Our climate system is variable and weather patterns influence global temperature averages.
For example, back-to-back La Niña events at the start and end of last year had a cooling effect on global temperatures. But experts say this is only temporary and will not reverse the long-term global warming trend.
In 2021, the global average temperature was 1.1°C above pre-industrial levels, according to a provisional WMO report which is set to be released later this month.
“If you look at the rise of one degree above pre-industrial levels, it didn’t take that long between the first exceedance and to be regularly exceeding that on an average basis,” Grahame Madge, climate spokesperson for the Met Office, told ITV News.
And that’s why experts say urgent action is now needed to reduce emissions and prevent temperatures creeping any higher.
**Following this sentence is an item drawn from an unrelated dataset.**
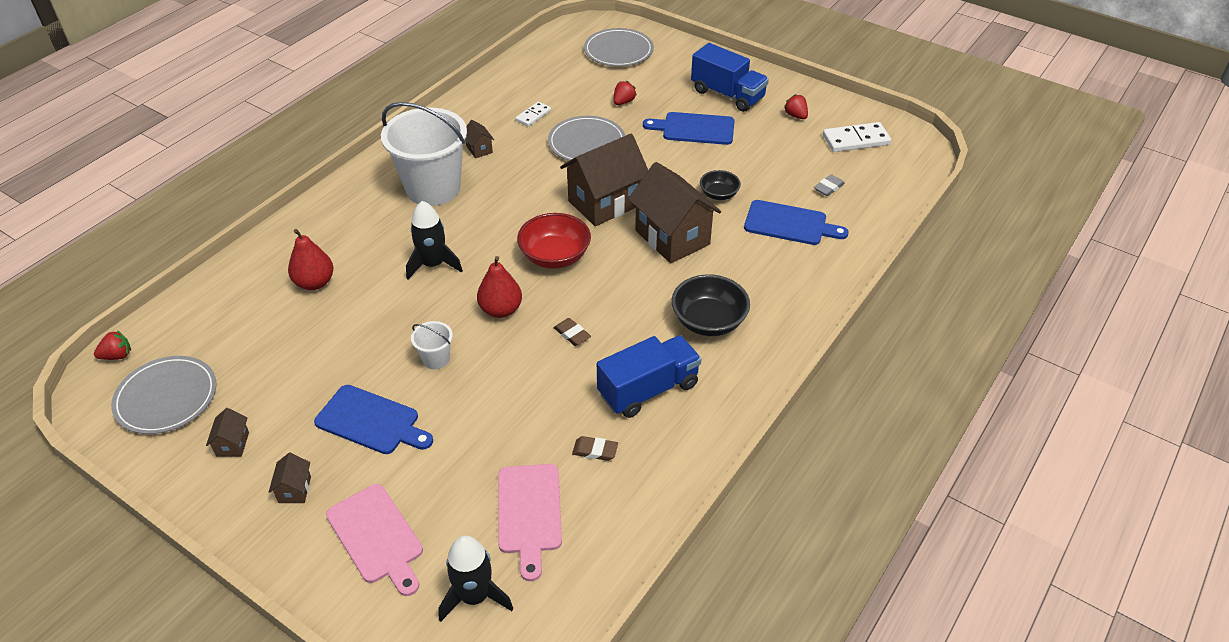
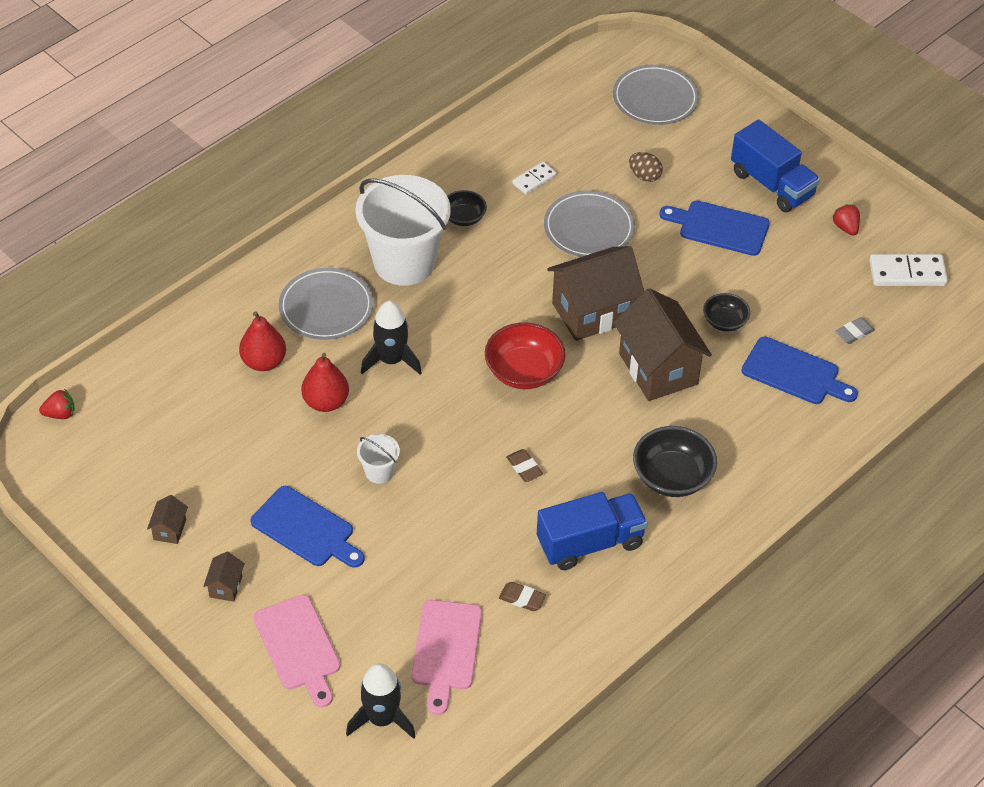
camera: 10 degrees right, 5 degrees up
(166, 397) = (107, 469): grey plate -> grey plate (326, 307)
(479, 149) = (464, 217): brown house -> black bowl
(501, 310) = (454, 427): red pear -> red pear (326, 402)
(623, 102) = (644, 176): red strawberry -> brown egg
“We absolutely need to redouble our efforts to reduce emissions both in the UK and across the world,” Professor Rebecca Willis, who works on energy and climate governance at Lancaster University, told ITV News.
“What we need to see is really clear, confident and unequivocal commitments from government leaders that the climate crisis is the overarching priority.
"There’s no trade-off between a stable climate and a stable economy. If we don’t tackle climate change, that will cause untold economic damage,” Professor Willis added.
There are just under six months until COP27 in Egypt and with the impacts of our changing planet becoming ever clearer, the calls for action look set to only get louder.